===== DATA RECORDS =====
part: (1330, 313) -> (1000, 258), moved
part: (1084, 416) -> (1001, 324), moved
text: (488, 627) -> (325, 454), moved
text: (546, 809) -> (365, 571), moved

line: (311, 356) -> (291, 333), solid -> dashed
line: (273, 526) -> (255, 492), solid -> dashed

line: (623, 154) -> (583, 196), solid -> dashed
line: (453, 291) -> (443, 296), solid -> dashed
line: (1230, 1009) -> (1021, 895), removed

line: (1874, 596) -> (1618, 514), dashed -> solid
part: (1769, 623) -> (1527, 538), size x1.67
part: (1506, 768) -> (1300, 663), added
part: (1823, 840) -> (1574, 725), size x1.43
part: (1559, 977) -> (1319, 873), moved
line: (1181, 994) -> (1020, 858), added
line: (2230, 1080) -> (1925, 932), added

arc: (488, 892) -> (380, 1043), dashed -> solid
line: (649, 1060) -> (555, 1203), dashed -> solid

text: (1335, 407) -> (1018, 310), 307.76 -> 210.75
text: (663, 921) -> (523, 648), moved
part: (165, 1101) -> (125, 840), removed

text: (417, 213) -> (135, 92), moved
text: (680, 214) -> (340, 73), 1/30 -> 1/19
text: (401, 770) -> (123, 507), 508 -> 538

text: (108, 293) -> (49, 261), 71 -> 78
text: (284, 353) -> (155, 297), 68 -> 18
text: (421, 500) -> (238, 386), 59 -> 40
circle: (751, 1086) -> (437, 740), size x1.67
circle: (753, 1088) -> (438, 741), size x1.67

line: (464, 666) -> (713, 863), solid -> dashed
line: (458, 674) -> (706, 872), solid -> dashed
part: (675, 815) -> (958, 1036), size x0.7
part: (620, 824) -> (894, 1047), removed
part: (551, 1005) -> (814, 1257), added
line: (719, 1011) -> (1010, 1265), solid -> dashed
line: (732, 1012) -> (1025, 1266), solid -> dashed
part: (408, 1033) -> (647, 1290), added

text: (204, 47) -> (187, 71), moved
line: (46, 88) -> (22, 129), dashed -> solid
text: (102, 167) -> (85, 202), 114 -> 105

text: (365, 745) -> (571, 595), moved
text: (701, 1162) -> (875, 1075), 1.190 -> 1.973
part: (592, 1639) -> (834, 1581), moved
=====
• _WHAT TO DO_:
Set down the listing in full, keeping every word exactly as it is.

• _TASK SOLUTION_:
part: (1330, 313) -> (1000, 258), moved
part: (1084, 416) -> (1001, 324), moved
text: (488, 627) -> (325, 454), moved
text: (546, 809) -> (365, 571), moved

line: (311, 356) -> (291, 333), solid -> dashed
line: (273, 526) -> (255, 492), solid -> dashed

line: (623, 154) -> (583, 196), solid -> dashed
line: (453, 291) -> (443, 296), solid -> dashed
line: (1230, 1009) -> (1021, 895), removed

line: (1874, 596) -> (1618, 514), dashed -> solid
part: (1769, 623) -> (1527, 538), size x1.67
part: (1506, 768) -> (1300, 663), added
part: (1823, 840) -> (1574, 725), size x1.43
part: (1559, 977) -> (1319, 873), moved
line: (1181, 994) -> (1020, 858), added
line: (2230, 1080) -> (1925, 932), added

arc: (488, 892) -> (380, 1043), dashed -> solid
line: (649, 1060) -> (555, 1203), dashed -> solid

text: (1335, 407) -> (1018, 310), 307.76 -> 210.75
text: (663, 921) -> (523, 648), moved
part: (165, 1101) -> (125, 840), removed

text: (417, 213) -> (135, 92), moved
text: (680, 214) -> (340, 73), 1/30 -> 1/19
text: (401, 770) -> (123, 507), 508 -> 538

text: (108, 293) -> (49, 261), 71 -> 78
text: (284, 353) -> (155, 297), 68 -> 18
text: (421, 500) -> (238, 386), 59 -> 40
circle: (751, 1086) -> (437, 740), size x1.67
circle: (753, 1088) -> (438, 741), size x1.67

line: (464, 666) -> (713, 863), solid -> dashed
line: (458, 674) -> (706, 872), solid -> dashed
part: (675, 815) -> (958, 1036), size x0.7
part: (620, 824) -> (894, 1047), removed
part: (551, 1005) -> (814, 1257), added
line: (719, 1011) -> (1010, 1265), solid -> dashed
line: (732, 1012) -> (1025, 1266), solid -> dashed
part: (408, 1033) -> (647, 1290), added

text: (204, 47) -> (187, 71), moved
line: (46, 88) -> (22, 129), dashed -> solid
text: (102, 167) -> (85, 202), 114 -> 105

text: (365, 745) -> (571, 595), moved
text: (701, 1162) -> (875, 1075), 1.190 -> 1.973
part: (592, 1639) -> (834, 1581), moved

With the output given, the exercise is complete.